En un hospital público se ven las realidades más crudas, ansiosas y, por qué no, también tristes o desesperantes. Gente enferma buscando curarse. Entre ellas estoy yo que espero mi turno y observo al perro que se adentra en el hall de entrada y pasea por el pasillo. Al Señor que se creé gracioso porque le corta el paso con las piernas. A la novia que le hace masajes en el cuello a su novio para aplacar, precisamente, la ansiedad. A la madre de su hijo enfermo que sonríe risueñamente cuando yo le sonrió a la niña que pasa y dá saltitos y hace magia, como si estuviese en el mundo más emocionante: el mundo de los niños.
Intento apaciguar la espera enfocándome en ellos. Y está todo tan lleno de necesidades y cansancios. Lo bueno es que ahora cambiaron los bancos de madera y están acolchonados. Te cambia la comodidad al sentarte, y la dureza es cosa del pasado. Detrás de cada paciente hay una historia. Historia que a veces se comenta, entre complicidades. O historias que simplemente imaginás, si tenés el don de las ideas.
Quisiera ser quien los abrace de por vida. Aunque yo no sea médica, ni acompañante terapéutica, ni mucho menos psicoanalista. Ellos son los ciudadanos que al igual que yo buscan soluciones, medicamentos o recetas. Y es por eso que los veo como si fuesen mis compañeros de camino. Todos, más o menos, estamos ahí por lo mismo. Convivimos por una cierta cantidad de horas hasta que salimos del consultorio y otra vez la calle y sus nuevos desafíos.
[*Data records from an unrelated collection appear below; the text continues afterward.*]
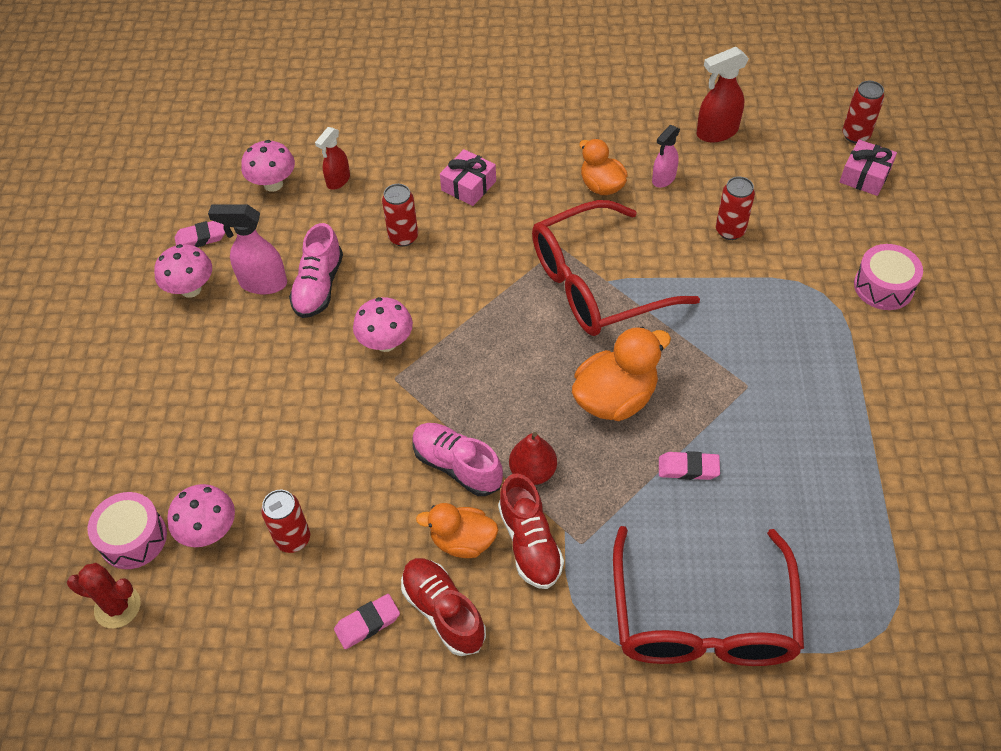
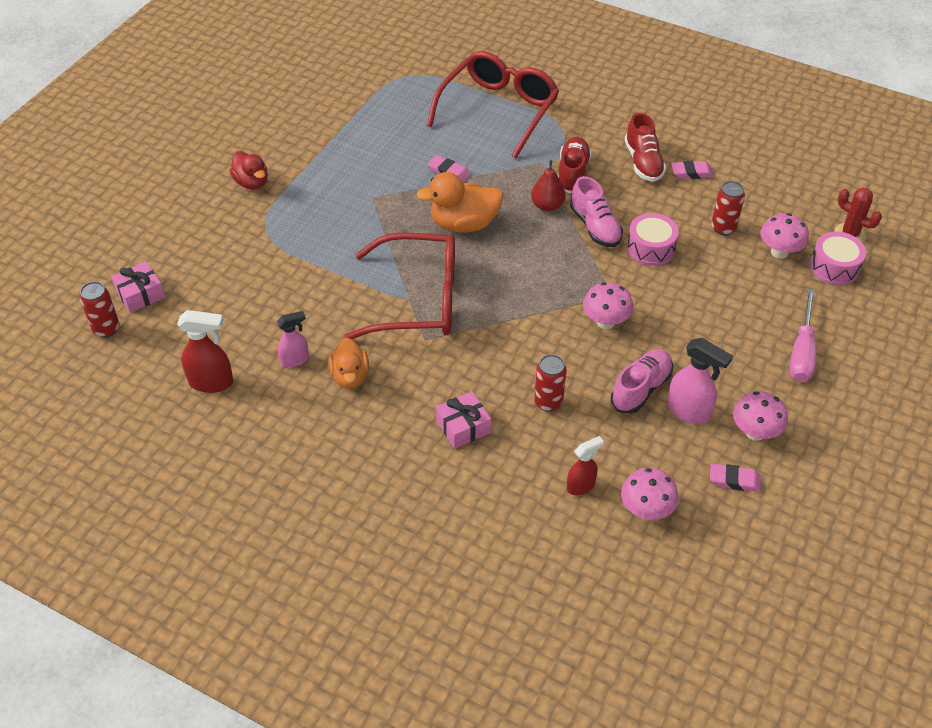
camera: 155 degrees left, 5 degrees down
(157, 398) = (802, 351): none -> pink screwdriver
(463, 541) = (613, 188): orange duck -> none
(730, 231) = (284, 297): red can -> none
(883, 286) = (221, 217): pink drum -> pink drum (650, 248)
(899, 344) = (252, 182): none -> red duck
Un papá jugaba con su hija y ella se reía a carcajadas. El lagrimón, por mucho que intenté esconderlo, fue a parar a mis mejillas. Y ahí nomás me dí cuenta que uno nunca pierde la capacidad de conmoverse. De lo contrario hay que tantear el alma para asegurarnos de que todavía sigue en su lugar. Senti- pensando, senti-asistiendo, senti-lográndolo.